Christian Anthony Mortensen (November 7, 1951 – March 3, 2024), known to friends as "Mort", was an American journalist regarded as a pioneer working year-round reporting news of the National Football League (NFL).

Mortensen was best known for his work at the cable television network ESPN, frequently contributing to the network's award-winning football shows such as NFL GameDay, Sunday NFL Countdown, and Monday Night Countdown, as well as the network's Outside the Lines series. He was also a frequent contributor to the network's SportsCenter, ESPN Radio, and ESPN.com packages.

==Early life==
Chris Mortensen was born November 7, 1951, in Torrance, California, Mortensen attended North Torrance High School in Torrance, California, and El Camino College before serving two years in the U.S. Army during the Vietnam War.

==Career==
Mortensen started his career with the South Bay Daily Breeze in 1969. He received 18 awards in journalism. In 1978, he won the National Headliner Award for Investigative Reporting. In 2016, he received the Dick McCann Award from the Pro Football Writers of America and was honored by the Pro Football Hall of Fame during its enshrinement ceremony in August 2016. Beginning in 1985, he covered every Super Bowl except for Super Bowl 50, which he did not cover after being diagnosed with stage IV throat cancer.

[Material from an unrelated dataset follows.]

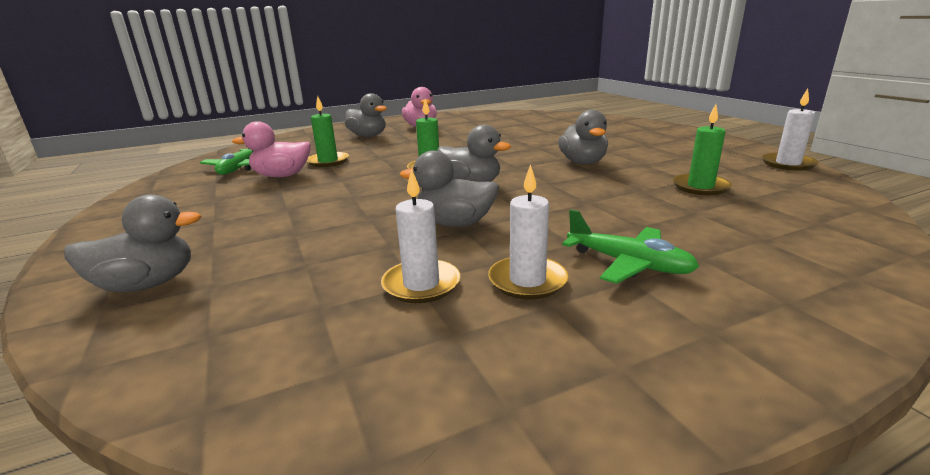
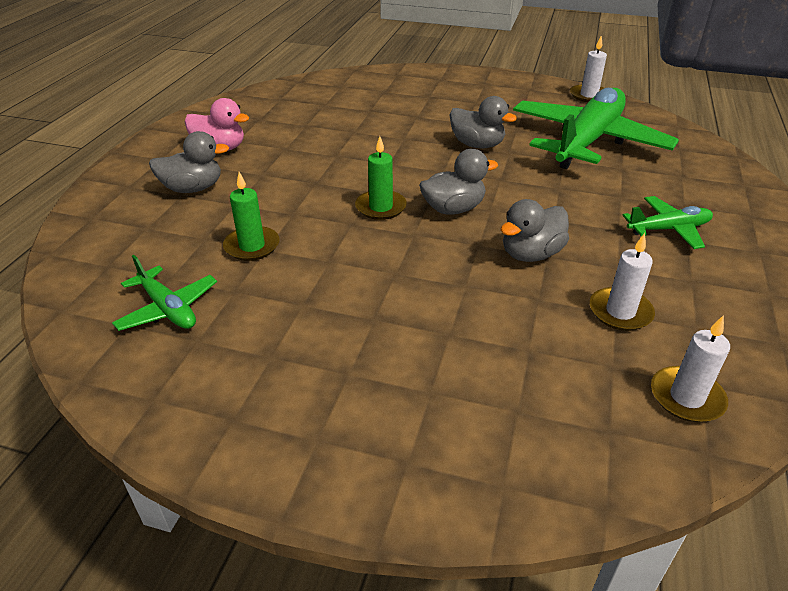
camera: 50 degrees left, 15 degrees up
(147, 284) = (474, 448): grey duck -> none
(282, 176) = (255, 290): pink duck -> none
(527, 281) = (655, 272): white candle -> white candle (686, 397)
(700, 187) = (587, 141): green candle -> green plane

===Atlanta Journal-Constitution===
From 1983 to 1990, Mortensen worked at the Atlanta Journal-Constitution, filing investigative reports and covering the Atlanta Braves (1983-85), Atlanta Falcons (1985-86) and the National Football League (NFL) (1987-89). In 1987, he was given the George Polk Award for his reporting.

===The National===
He once covered the NFL for The National (1989-90), where he was one of the first writers hired by editor Frank Deford.

===ESPN===
Mortensen first appeared on ESPN in 1991. He was the first "insider" hired by ESPN. He soon gained recognition as a pioneer of "insider" reporting of the National Football League on national television, breaking some of the biggest news, such as Peyton Manning's retirement.

During his career, Mortensen reported for the network's Emmy Award–winning programs NFL GameDay, NFL Countdown, and the network's shows Outside the Lines and SportsCenter. He worked as an analyst for ESPN's coverage of the NFL draft and changed how ESPN covered the draft.

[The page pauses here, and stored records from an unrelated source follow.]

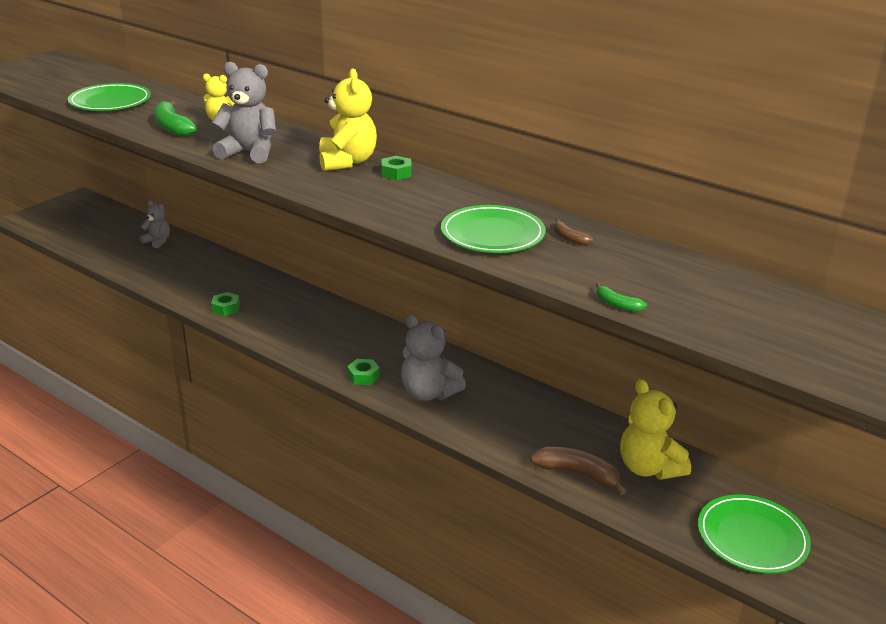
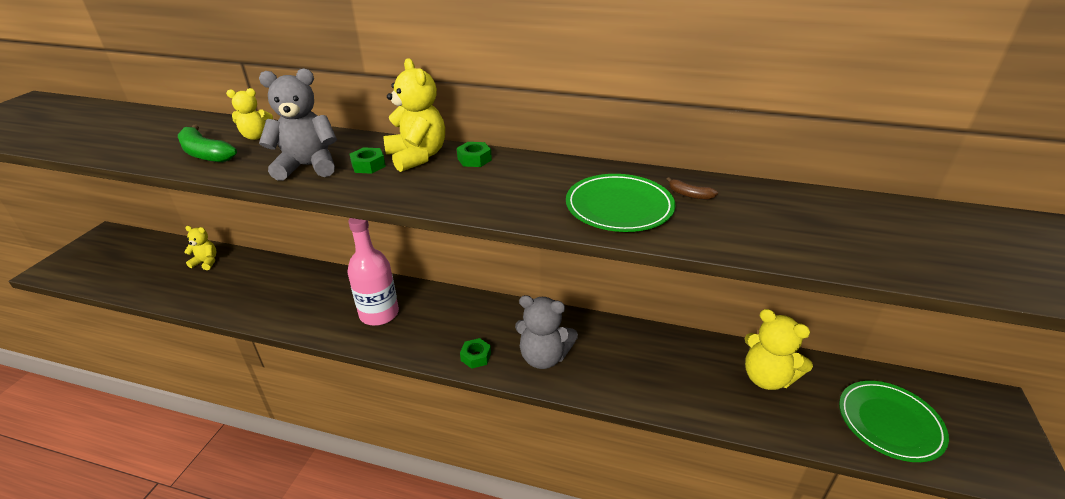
camera: 20 degrees left, 5 degrees up
(110, 101) = (118, 137): green plate -> none
(157, 241) = (206, 262): grey teddy bear -> yellow teddy bear
(226, 308) = (307, 318): green nut -> green nut (368, 165)
(293, 320) = (379, 314): none -> pink bottle
(578, 474) = (719, 404): brown banana -> none
(617, 304) = (804, 260): green banana -> none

Mortensen left the network in April 2023 following the 2023 NFL draft due to health problems related to throat cancer.

====Deflategate controversy====

On January 21, 2015, Mortensen reported erroneously that 11 of the 12 footballs used in the AFC Championship Game on January 18, 2015, between the New England Patriots and the Indianapolis Colts were 2 pounds per square inch (PSI; 13.8 kPa) under NFL regulation.

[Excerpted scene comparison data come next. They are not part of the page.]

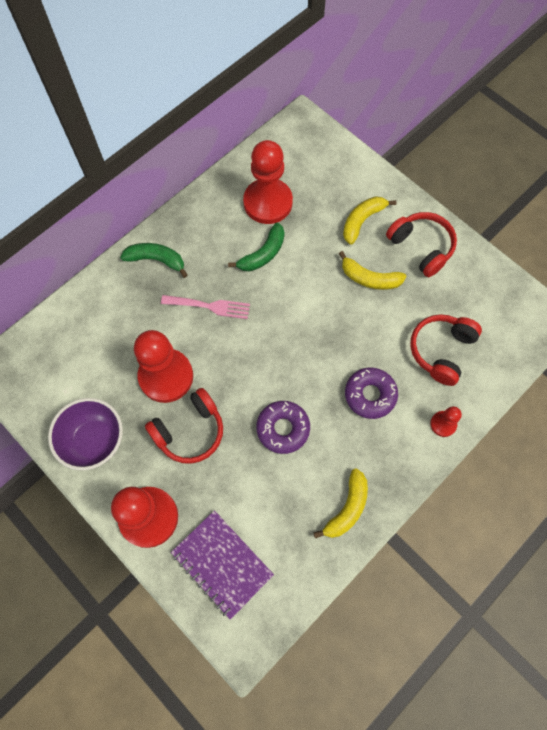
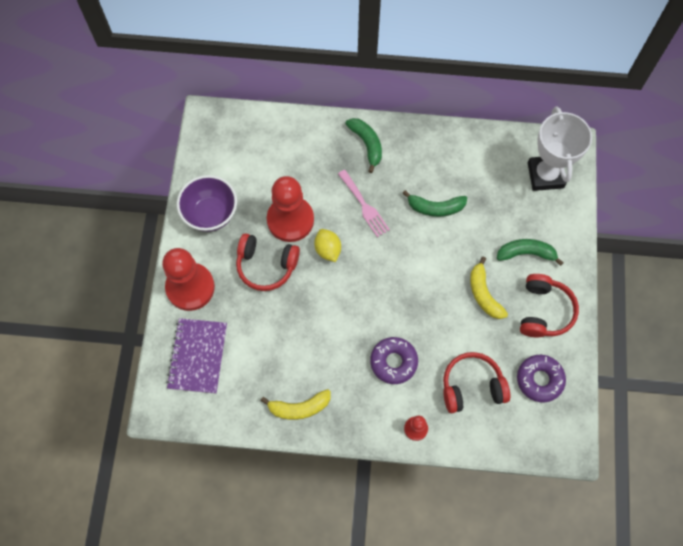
camera: 50 degrees right, 0 degrees up
(222, 367) = (328, 250): none -> yellow lemon
(268, 202) = (479, 178): red pawn -> none
(283, 428) = (319, 323): purple donut -> purple donut (539, 379)
(309, 156) = (545, 175): none -> white trophy
(362, 221) = (526, 253): yellow banana -> green banana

The Wells Report findings showed that only 1 of 22 readings (with each ball tested twice with different gauges except the intercepted ball) showed to be under by 2 PSI. The rest ranged from 1.8 to 0.2 PSI (12.4 to 1.4 kPa) below. Despite being debunked in the Wells report, Mortensen's original story remained posted on ESPN as late as August 13, 2015, with no retraction, clarification or apology.

Mortensen was to appear on WEEI's Dennis and Callahan radio show on July 31, 2015, but cancelled. According to WEEI, Mortensen stated he "will not allow WEEI, [Patriots owner Robert] Kraft or anybody to make me the centerpiece of a story that has been misreported far beyond anything I did in the first 48 hours."

===Other work===
Mortensen was the author of the 1991 book Playing for Keeps: How One Man Kept the Mob from Sinking Its Hooks into Pro Football - a book which recounts how an FBI agent spent 20 months uncovering and thwarting a scheme involving money-laundering, gambling and attempted game-fixing by the mob in professional football. In 1999, he made a film called The Unreal Story of Professional Wrestling.

==Personal life and death==
Mortensen was married to Micki Mortensen. Their son, Alex Mortensen, is a coach and former professional quarterback. Chris Mortensen was a Christian, and lived in Bella Vista, Arkansas.

On January 15, 2016, Mortensen announced via an ESPN statement that he had been diagnosed with stage IV throat cancer and would consequently be taking a leave of absence from his on-air work at the cable network. Mortensen survived eight years past the diagnosis, and died at his son's home in Irondale, Alabama, on March 3, 2024, at the age of 72.